SACILE. «L’Enel ha sigillato il contatore del gas il 17 febbraio senza avvisare ma la bolletta era stata pagata». Al civico 3 in via Pedemontana sono rimasti al freddo: cinque giorni. Un tormento per una famiglia con bambini.
«Senza riscaldamento e con l’acqua fredda non si vive – ha raccontato la residente che è precaria, un marito invalido e due figli a carico –. Il 22 febbraio ho tolto il sigillo e aperto il gas. Il 7 febbraio avevo pagato la bolletta e informato l’Enel tramite fax e telefono».
Il 18 febbraio ha rinviato la ricevuta, con una lettera che richiedeva il riallaccio urgente. «Per fare stare al caldo i bambini e mio marito – ha raccontato con la rabbia dell’impotenza sui tempi della burocrazia -. La sua salute è intaccata da una malattia rara che si aggrava maggiormente con il freddo».
Al telefono, la proposta dell’ente erogatore del gas è stata quella di fare un altro pagamento. «Ci hanno detto di rieffettuare il pagamento per un riallaccio più rapido – ha continuato –. Il rimborso sarebbe stato nelle bollette successive: ho inviato anche un certificato medico con la ricevuta di pagamento. Ma nulla si è mosso e il contatore è rimasto sigillato.

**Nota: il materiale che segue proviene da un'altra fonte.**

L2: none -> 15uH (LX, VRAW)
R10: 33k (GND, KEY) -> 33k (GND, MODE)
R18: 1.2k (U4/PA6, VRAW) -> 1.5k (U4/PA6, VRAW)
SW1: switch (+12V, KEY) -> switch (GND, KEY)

Fino a quando ho preso il tronchesino, esasperata ho girato la manopola».
Il riscaldamento è acceso e nella casa in via Pedemontana si sono tolti cappotto e guanti. «Magari si andrà in prigione al caldo – scherza con amarezza la precaria –. Intanto, chi mi ripaga i disagi e il rischio salute patiti?»

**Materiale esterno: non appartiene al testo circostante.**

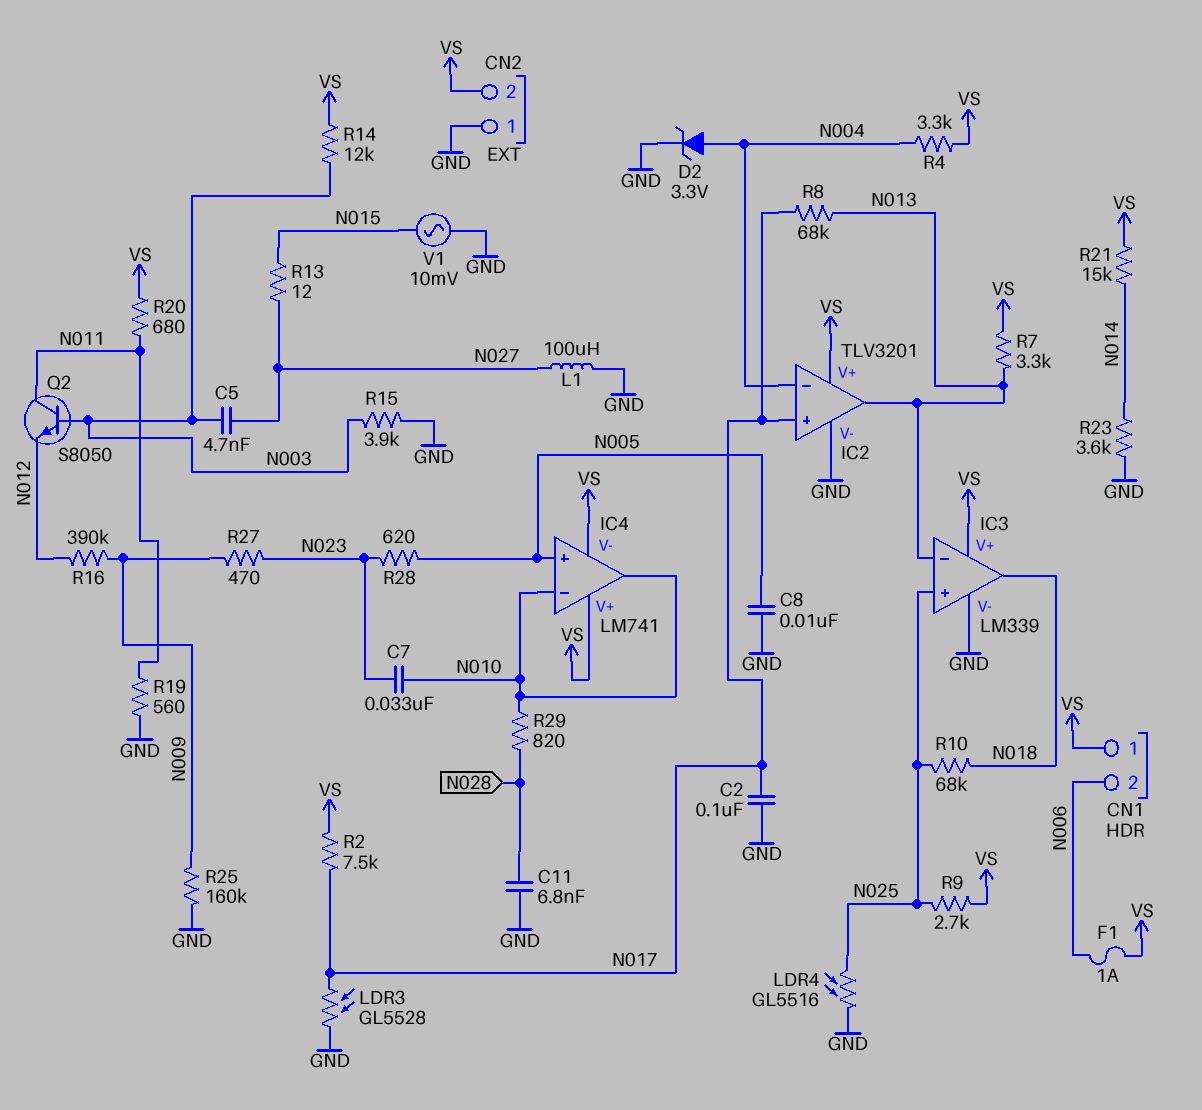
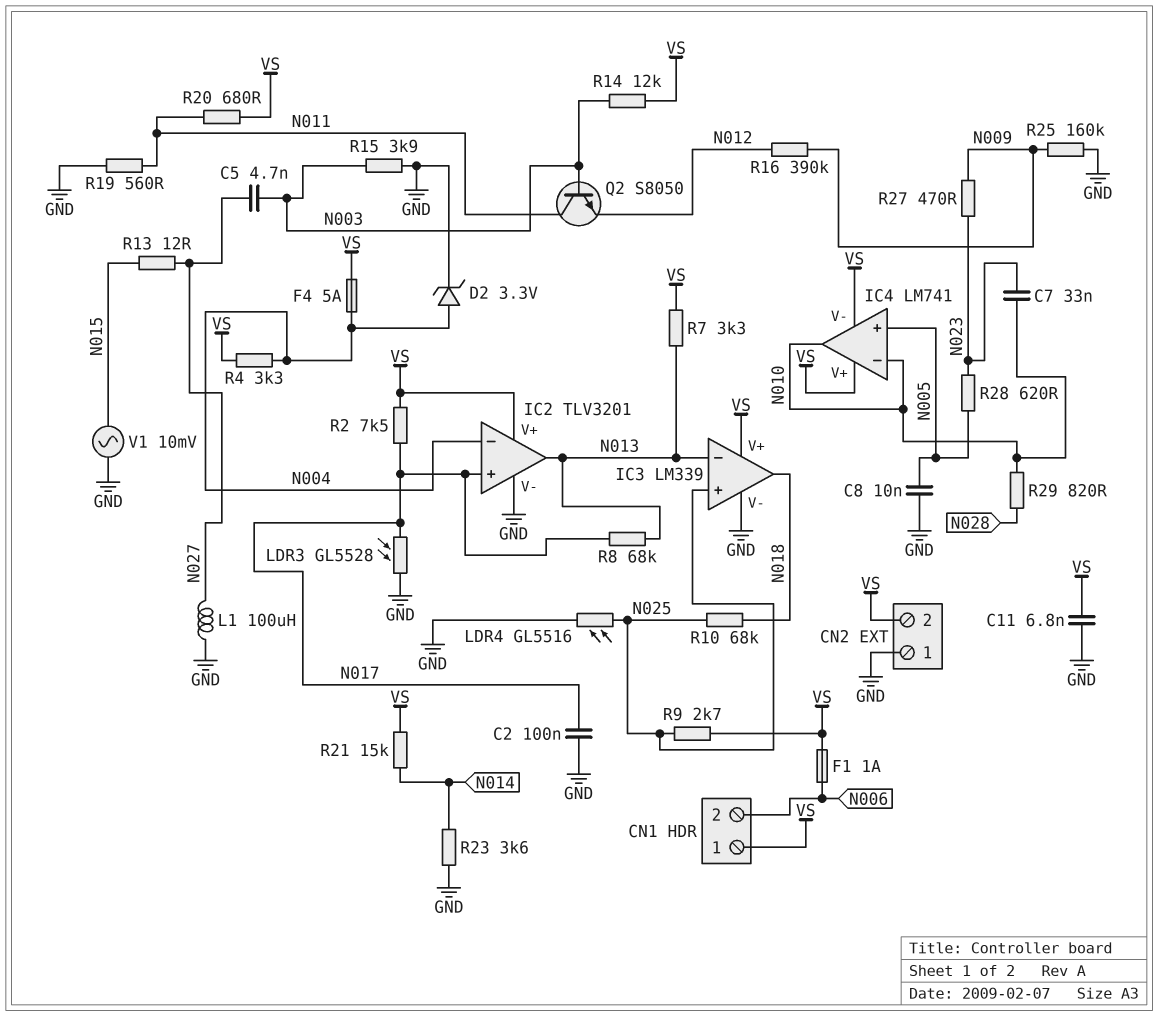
C11: 6.8nF (GND, N028) -> 6.8nF (GND, VS)
F4: none -> 5A (N004, VS)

Il blocco del gas ha dato la spallata agli equilibri economici difficili. La precaria lavora a scuola: contratto fino in giugno e stipendio di dicembre ancora da incassare.
«Abbiamo dovuto sospendere il pagamento del mutuo casa. La sfortuna non ci dà tregua: mio marito ha una pensione minima di invalidità, che si è trattenuta in automatico la banca, per il mutuo. Ma con quali soldi, allora, posso dare da mangiare ai nostri figli?».
Accreditare la pensione di invalidità sul conto corrente in posta non è stato facile. «Tre mesi per ottenere un risultato dopo la via crucis di telefonate e file allo sportello – la prassi burocratica ha messo a dura prova la precaria che tiene famiglia –. Il Comune per due volte non ha accettato i documenti di matrimonio all’estero e sono una supplente con un futuro professionale instabile».
Il lavoro di supplente dura da dieci anni. «Cerco di sopravvivere come centinaia di colleghi supplenti a scuola – la precaria tiene botta con i contratti a tempo determinato che non assicurano il futuro –. Il primo salario arriverà in marzo dopo 80 giorni di lavoro. Più grane e rogne che diritti: ma quello dell’acqua calda in casa per i bambini, è un diritto irrinunciabile».